Babies and children explore the world around them using their five senses. When one of these senses isn’t working as it should be it can have adverse effects on their development.
One of the very first tests a baby will have will be a hearing screening. Normally around 24-48 hours after their birth. Babies that pass this but then develop hearing problems later in childhood have a slightly better advantage. This is because they have had a small chance to hear the world around them and develop some communication skills.
For those babies that are not that as fortunate and suffer from hearing loss from birth. Their journey can be more difficult. In either case early intervention is key to helping your child’s development.
Hearing aids are typically used for both children and adults when they suffer from sensorineural hearing loss. Although a hearing aid will not fix the hearing loss. It will help your child be able to navigate the world a little easier.
If you believe that your child may be suffering from hearing loss. It is advised to visit your General Practitioner and ask to be referred to a paediatric audiologist.
How does a hearing aid work?
A hearing aid has 3 main components which work together. These parts include a microphone, an amplifier and a speaker.
Sounds are picked up by the microphone and converted into sound waves. These are then sent to the amplifier where they are boosted and sent through to the ear via the speaker.
Technology has meant that hearing aids have come a long way over the last few years and now come with many added extras. For example, directional microphones and environmental noise reduction.
What is the best type of hearing aid for children?
There are many types of hearing aids on the market today.

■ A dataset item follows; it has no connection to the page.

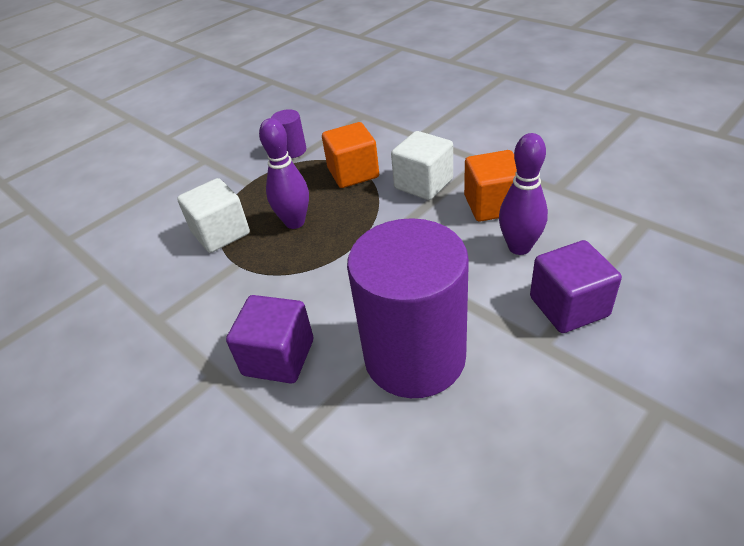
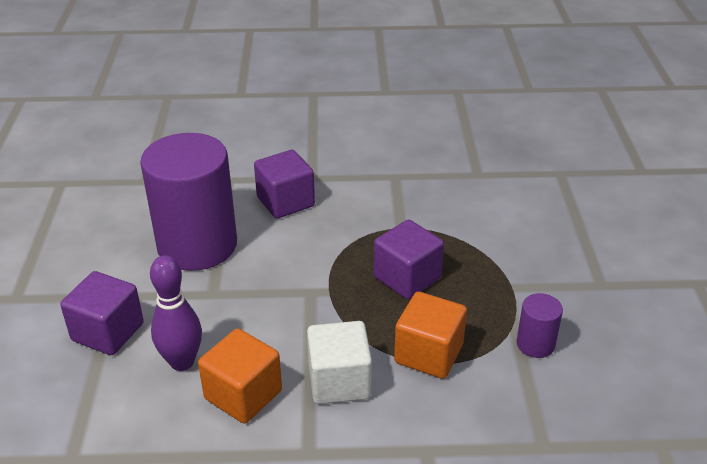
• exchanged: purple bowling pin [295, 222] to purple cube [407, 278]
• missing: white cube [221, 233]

The one which would be the best fit for your child will depend on two main factors.
- Their age
- Their degree of hearing loss.
Although there are lots of different types of hearing aids they come under two main umbrellas. Behind-The-Ear hearing aids and In-The-Ear hearing aids. There are advantages and disadvantages to both. Typically it is recommended that a child have a Behind-The-Ear hearing aid. This is due to several factors which we will look at below.
Types of hearing aids explained
- Behind-The-Ear (BTE)
A BTE has a small plastic case that sits behind the ear. This is then connected to an earmold that sits in the outer part of the ear.
These types of hearing aids can be used for mild to profound hearing loss. Although some people may see them as the largest of the options, they are becoming smaller and smaller all the time.
- In-The-Ear (ITE)
There are several hearing aids that come under the In-The-Ear bracket.
These include the ITE which is also sometimes known as a full shell. It is designed as a single unit which fills the outer ear.
- In-The-Canal (ITC)
These fit just inside the entrance of the ear canal and are sometimes known as a half shell hearing aid.
- Completely-In-Canal (CIC)
These fit neatly inside the ear canal, they are nearly completely invisible.
- Invisible-In-Canal (IIC)
These sit deeper into the ear canal and are completely invisible. They are removed easily using a nylon thread.
Some important advice when choosing your child’s hearing aid
Although a child may be drawn more towards an In-The-Ear model due to their discreteness. These are not advised for several reasons.
Size and Fit
As the child grows and their ears change a new earmold would need to be made regularly.
Not only would this be expensive but it would mean the child being without a hearing aid regularly. Which in turn could hinder their development.
In-The-Ear hearing aids are a lot smaller than their BTE counterparts. For this reason they are not recommended for children due to safety reasons. This includes the possibility of them becoming a choking hazard.
Babies and toddlers especially like to spend a lot of time rolling around on the floor. The hearing aids could damage their delicate ears.
Due to the larger size of Behind-The-Ear hearing aids, not only are they more powerful. They also have the option to have additional features.
They can be connected to FM systems to help them hear better over distance. Or in noisy environments such as a classroom.
An In-The-Ear hearing aid would not have this option.
It is typically not recommended for a child to wear an In-The-Ear model of hearing aid. At least not until they reach their mid-teens due to the reasons stated above.
If you believe that your child may be suffering from hearing loss. It is advised to visit your General Practitioner and ask to be referred to a paediatric audiologist. They will be able to diagnose the degree of hearing loss. They will also help provide information regarding the most suitable type of hearing aid based on your own child’s personal circumstances.